When US-backed forces in Syria staged sarin gas attacks in August this year, he said, the pseudo-left joined with Washington to help revive the lie of weapons of mass destruction, insisting without evidence that the Bashar al-Assad regime in Syria was responsible. Likewise, these forces had maintained a stony silence about new evidence published by Seymour Hersh that the sarin attack in Ghouta was carried out by US-backed forces to provide a pretext for a US military assault on Syria.

Beams concluded his address by explaining that only one program could prevent the eruption of a third world war. This was the perspective of the International Committee of the Fourth International for the international unification of the working class to overthrow imperialism and its agencies, including the Chinese Stalinist regime, as part of the fight for world socialist revolution.

Extensive question and answer sessions followed the reports at both meetings and over $2,200 donated for the SEP’s monthly fund.

In Melbourne, audience members asked about the significance of the Trans Pacific Partnership trade agreement that Washington is directing against China; the Obama administration’s strategy against North Korea; and for further details on how Chinese economic growth was fuelling tensions between Washington and Beijing.

Those in attendance in Sydney raised questions about the recent purge and execution of senior North Korea leader Jang Song-thaek and its relationship to the US pivot. Others asked about the new grand coalition government in Germany and the inter-imperialist conflicts that led-up to WWI.
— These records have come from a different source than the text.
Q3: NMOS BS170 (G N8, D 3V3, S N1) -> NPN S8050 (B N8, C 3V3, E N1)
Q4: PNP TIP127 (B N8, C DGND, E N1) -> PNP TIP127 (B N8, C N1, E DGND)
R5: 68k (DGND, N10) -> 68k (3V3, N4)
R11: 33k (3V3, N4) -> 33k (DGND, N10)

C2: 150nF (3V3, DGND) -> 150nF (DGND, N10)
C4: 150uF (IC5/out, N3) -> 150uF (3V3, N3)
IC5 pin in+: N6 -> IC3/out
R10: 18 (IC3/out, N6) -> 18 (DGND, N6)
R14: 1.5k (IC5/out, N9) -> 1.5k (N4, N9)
Questions were also asked about the relationship between the war and the assault on jobs and living standards. Speaking from the floor, an SEP member explained that there was direct connection between the destruction of tens of thousands of jobs and the rise of militarism. The Australian government, the speaker pointed out, was expanding military spending and had allocated over $100 million to celebrate the centenary of WWI in an attempt to “divert the population and poison the political consciousness of young people with nationalism and militarism.”
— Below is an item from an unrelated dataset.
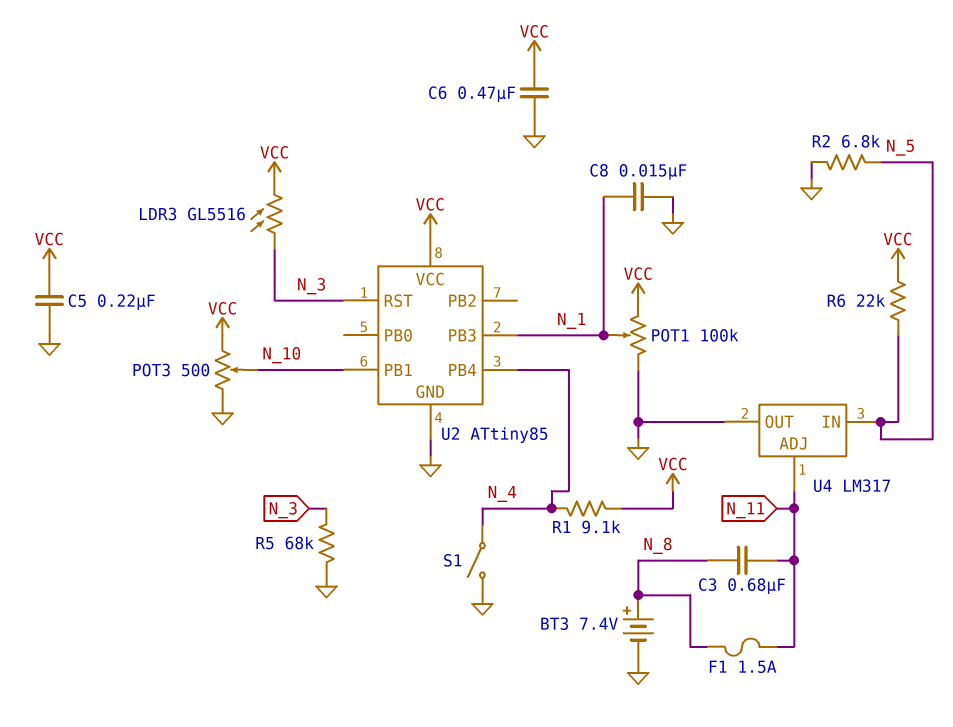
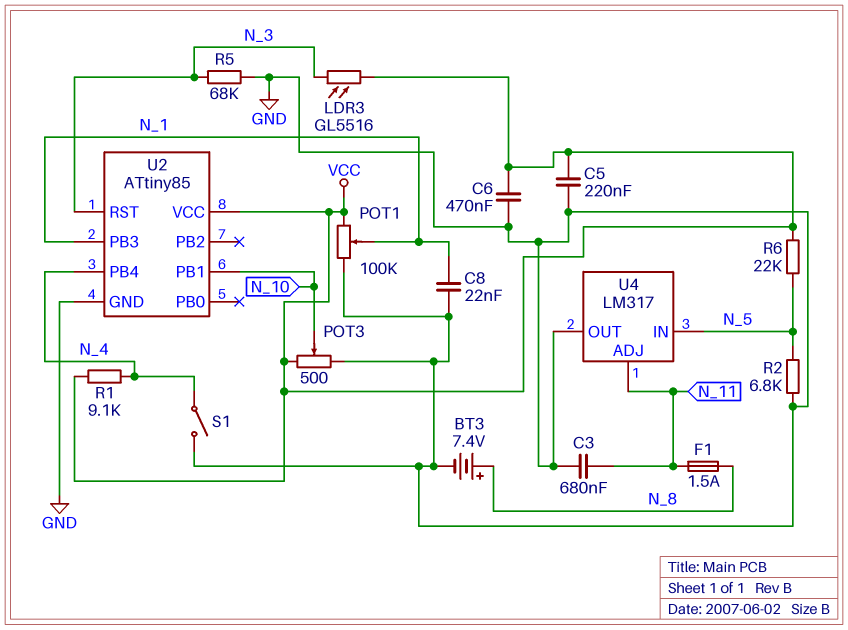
C3: 680nF (N_8, N_11) -> 680nF (GND, N_11)
C8: 15nF (GND, N_1) -> 22nF (GND, N_1)

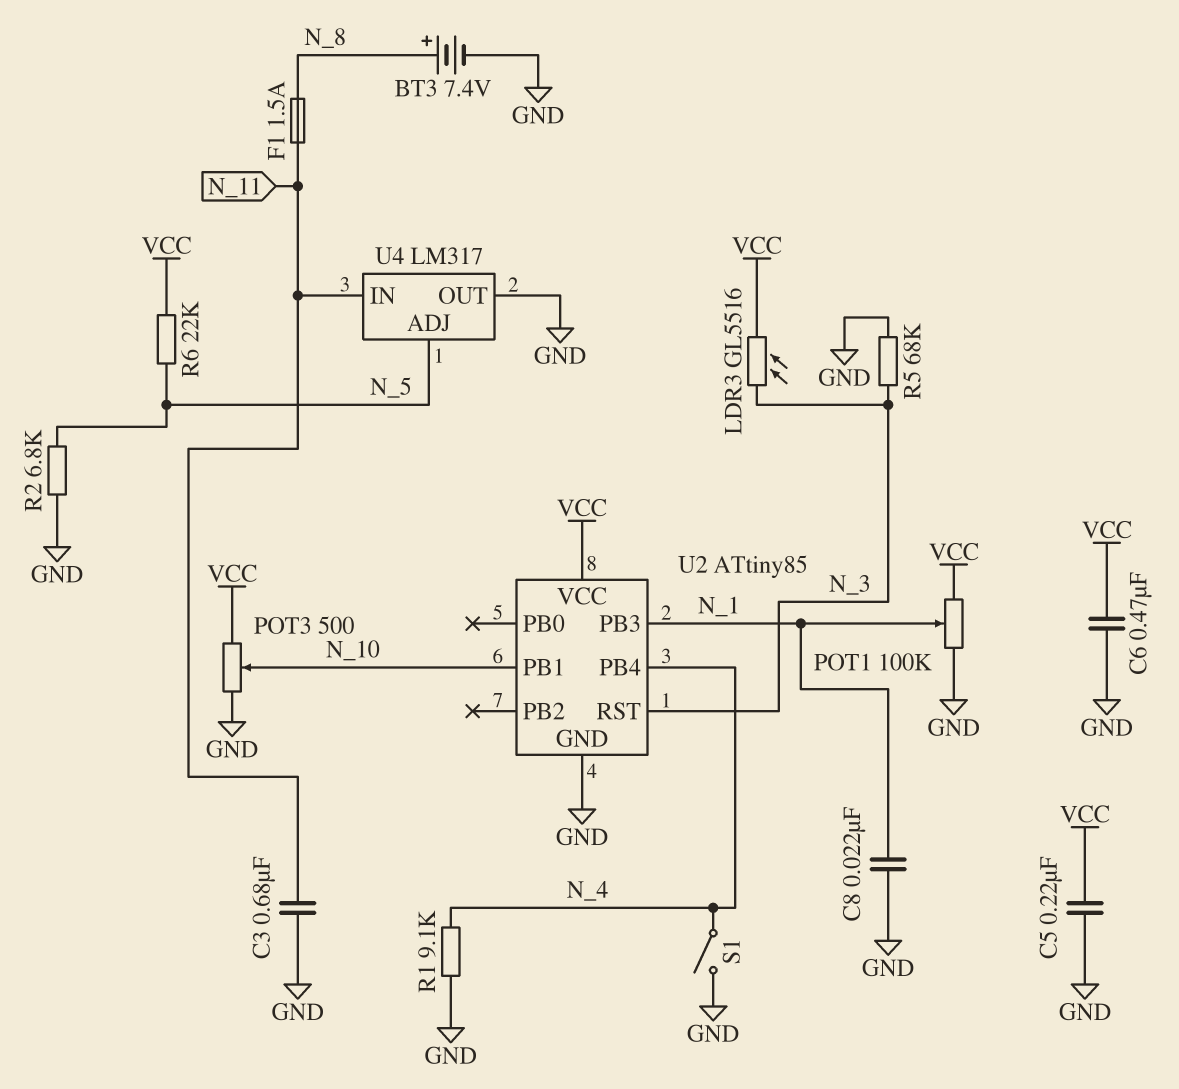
R1: 9.1k (N_4, VCC) -> 9.1k (GND, N_4)
U4 pin ADJ: N_11 -> N_5
U4 pin IN: N_5 -> N_11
After the Melbourne meeting Kumaran, who works in financial services, said: “I think the potential for war is real. It is now similar to the preparations that took place before World War I. The fact is that decisions are being made behind the scenes and people don’t have any input into these decisions. There’s no exposure on these issues and that is a concern.

“I totally agree with fighting for an international program. I don’t think it will be easy, but at the same time I don’t think there are any shortcuts. I’ve been reading the WSWS interviews with historian James McPherson on the American civil war. There’s an interesting correlation between the abolitionist struggle that went for 40 to 50 years. Those at the head of that struggle were pariahs for many years, but in the end they were vindicated. This is the main issue. There is no short cut. You have to have a long-term perspective.”
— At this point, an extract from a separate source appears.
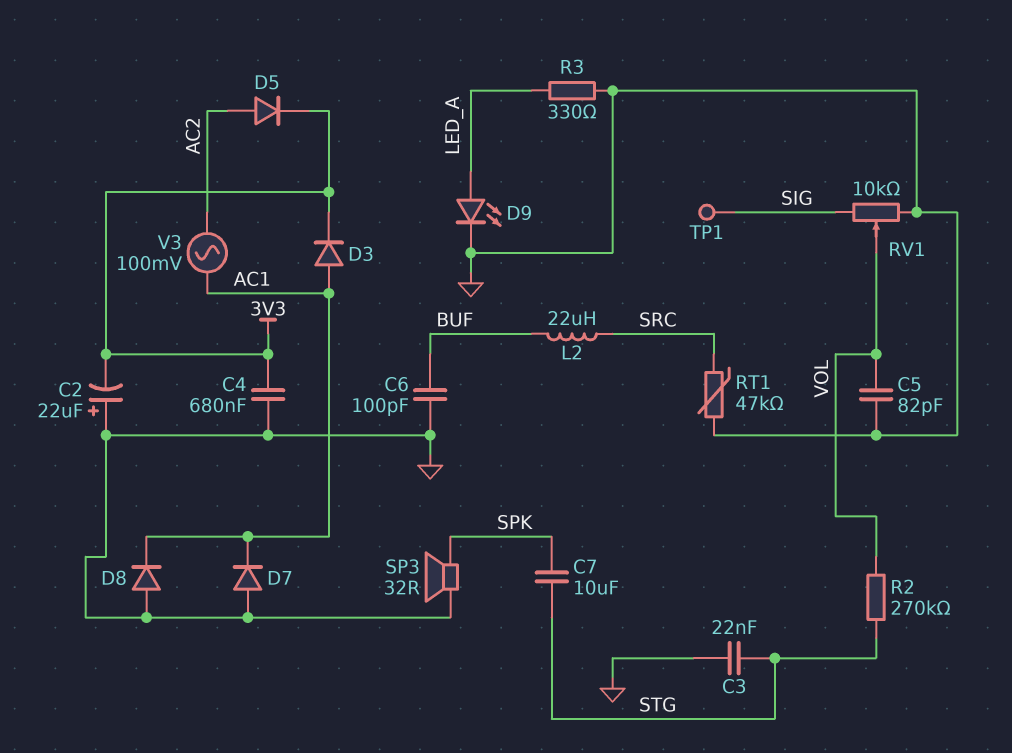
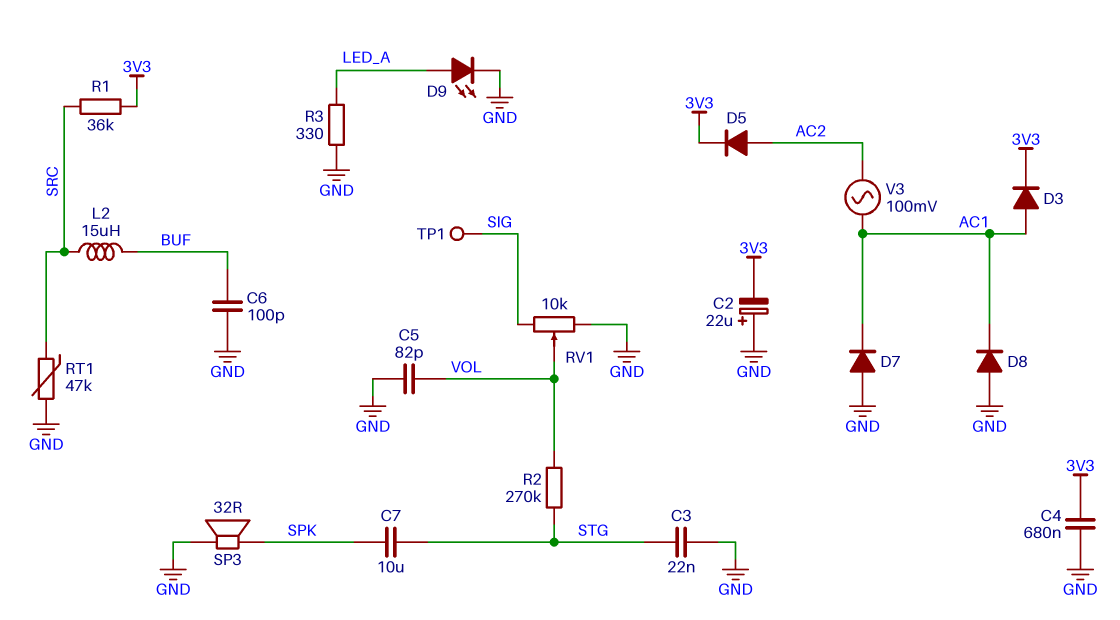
L2: 22uH (BUF, SRC) -> 15uH (BUF, SRC)
R1: none -> 36k (3V3, SRC)

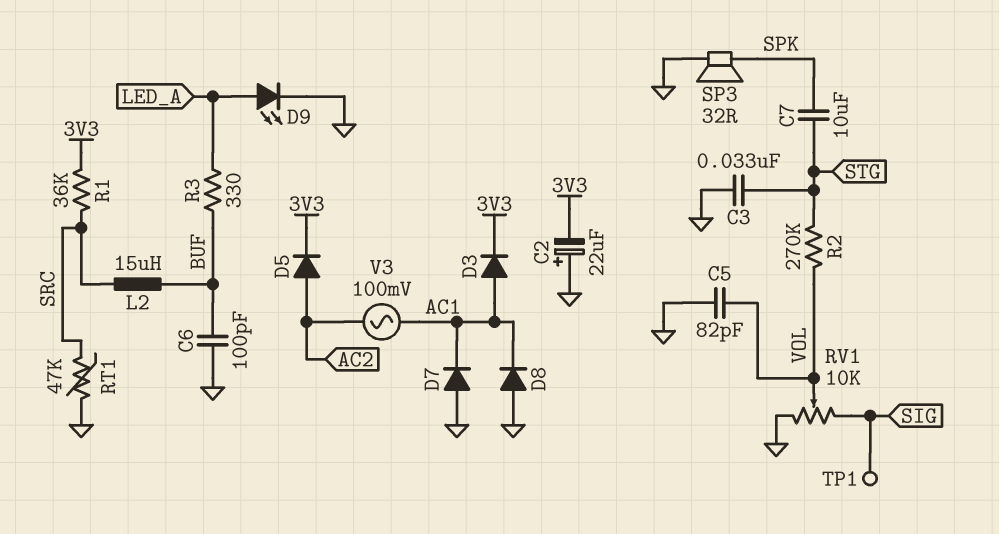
C3: 22nF (GND, STG) -> 33nF (GND, STG)
C4: 680nF (3V3, GND) -> none
R3: 330 (GND, LED_A) -> 330 (BUF, LED_A)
Cathy, from south-west Sydney, said that she was attracted to the SEP because of its anti-war program. “I came to the meeting because I wanted to hear more about the aggressive US war plans against China. Nick Beams has outlined why the US feels threatened by China. It’s like WWII, the same conditions are emerging.

“I was struck in the discussion about the militarisation of American youth. That’s been happening in the US for a long, long time… and is beginning to happen here. This really opened my eyes and I started to ask myself ‘how are we going to get the message out to young people in Australia about the danger of war?’”

Damien, a university student in Newcastle who also works as a casual truck driver, said the meeting provided vital information about the current political situation. “The views being put at the meeting are certainly not found readily in the media. I think that’s very important,” he said. “With the nature of 24-hour news you can run over everything and there is less substance to the stories… It pays you to look again and again at history and read the hell out of it in order to understand its lessons.”